Beth Petrie, of Indian Lake, attempts to call a moose while Ed Kanze holds the microphone during the Great Adirondack Moose Festival moose-calling contest Saturday, Sept. 22 at the Indian Lake Theater.

Beth Petrie, of Indian Lake, attempts to call a moose while Ed Kanze holds the microphone during the Great Adirondack Moose Festival moose-calling contest Saturday, Sept. 22 at the Indian Lake Theater. Photo by Andy Flynn.

— About 800 adult moose are living in the Adirondacks, and the number grows every year, according to state Department of Environmental Conservation wildlife biologists.

That means more human contact with the world’s largest member of the deer family. Sightings of moose are on the rise, and one town hopes it will bring in more tourism. This past weekend, Indian Lake held its annual Great Adirondack Moose Festival with a number of family activities, including a moose-calling contest on Sept. 22.

On Saturday, a moose was spotted in the Ausable River in Wilmington. A North Creek woman saw one that morning on her lawn.
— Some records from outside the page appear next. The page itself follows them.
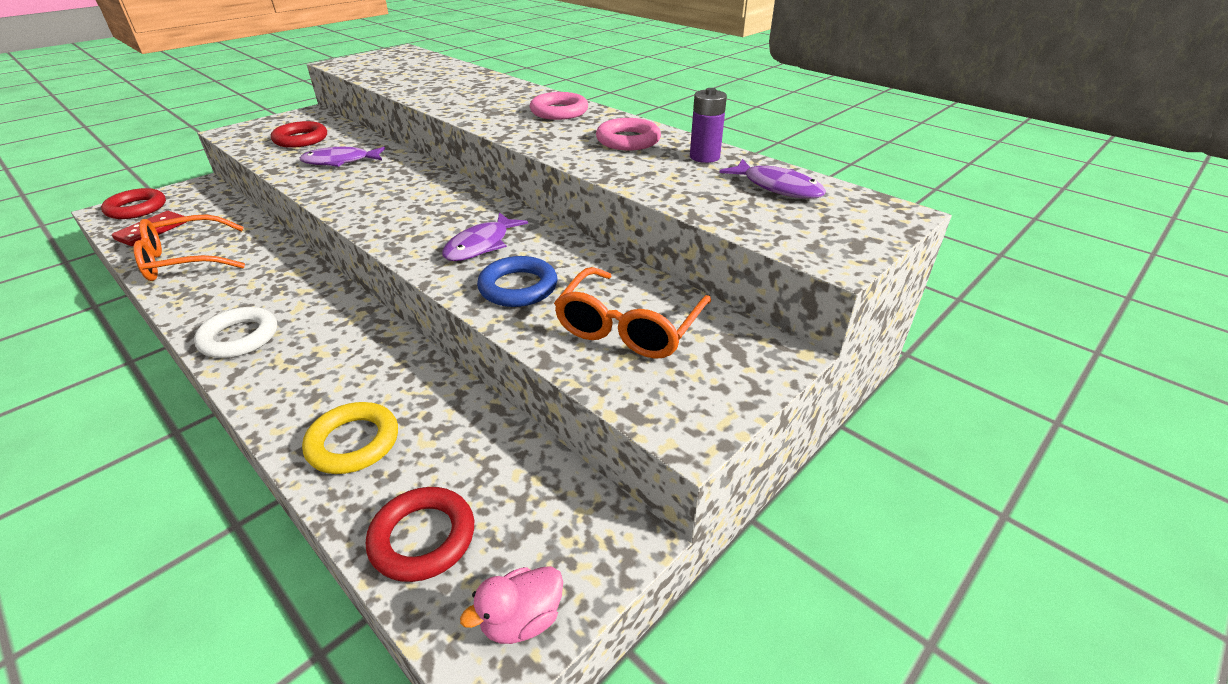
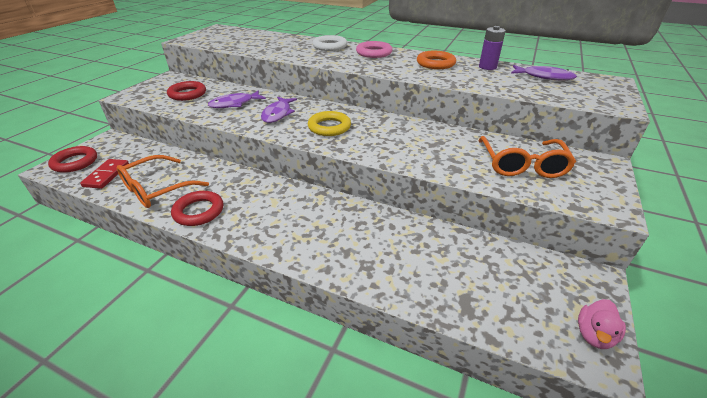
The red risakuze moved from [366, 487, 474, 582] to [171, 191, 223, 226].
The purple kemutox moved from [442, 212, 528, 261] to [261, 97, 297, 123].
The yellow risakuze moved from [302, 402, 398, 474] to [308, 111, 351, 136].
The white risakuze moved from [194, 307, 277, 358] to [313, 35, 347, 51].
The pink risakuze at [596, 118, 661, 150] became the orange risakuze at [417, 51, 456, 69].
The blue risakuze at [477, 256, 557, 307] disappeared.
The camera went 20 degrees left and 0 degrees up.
And another woman found moose tracks on the dirt road in the Moose River Plains.

At the Indian Lake Chamber of Commerce, nobody had reported seeing a real live moose in town during Day 1 of the Great Adirondack Moose Festival, except Bloomingdale resident Debbie Kanze.

“I’ve seen cardboard moose. I’ve seen sticker moose. I’ve seen moose chocolate lollipops. I’ve seen moose on balloons, but I haven’t seen a real, live snorting moose,” said Debbie Kanze.

She was hoping to see one that day, or even hear one.

“Oh, absolutely. I think I will hear some later at the moose-calling contest,” Kanze said.

She said the moose calling may even drive moose into town.

“Well, you never know, and Ed, my husband who’s doing the contest has always said if someone gets a moose to enter the theater, they win,” Kanze said.

Two brothers waited eagerly to call a moose into the Indian Lake Theater. Ten-year-old Andy Quodomine, of Clifton Park, had practiced all week. Eleven-year-old Cullen Rose, of Inlet, had practiced for a month. As people sat down, Andy scoped out the competition.

“I’m really excited to be in this match, and I see the competition’s getting kind of rough with my brother an all,” Andy said.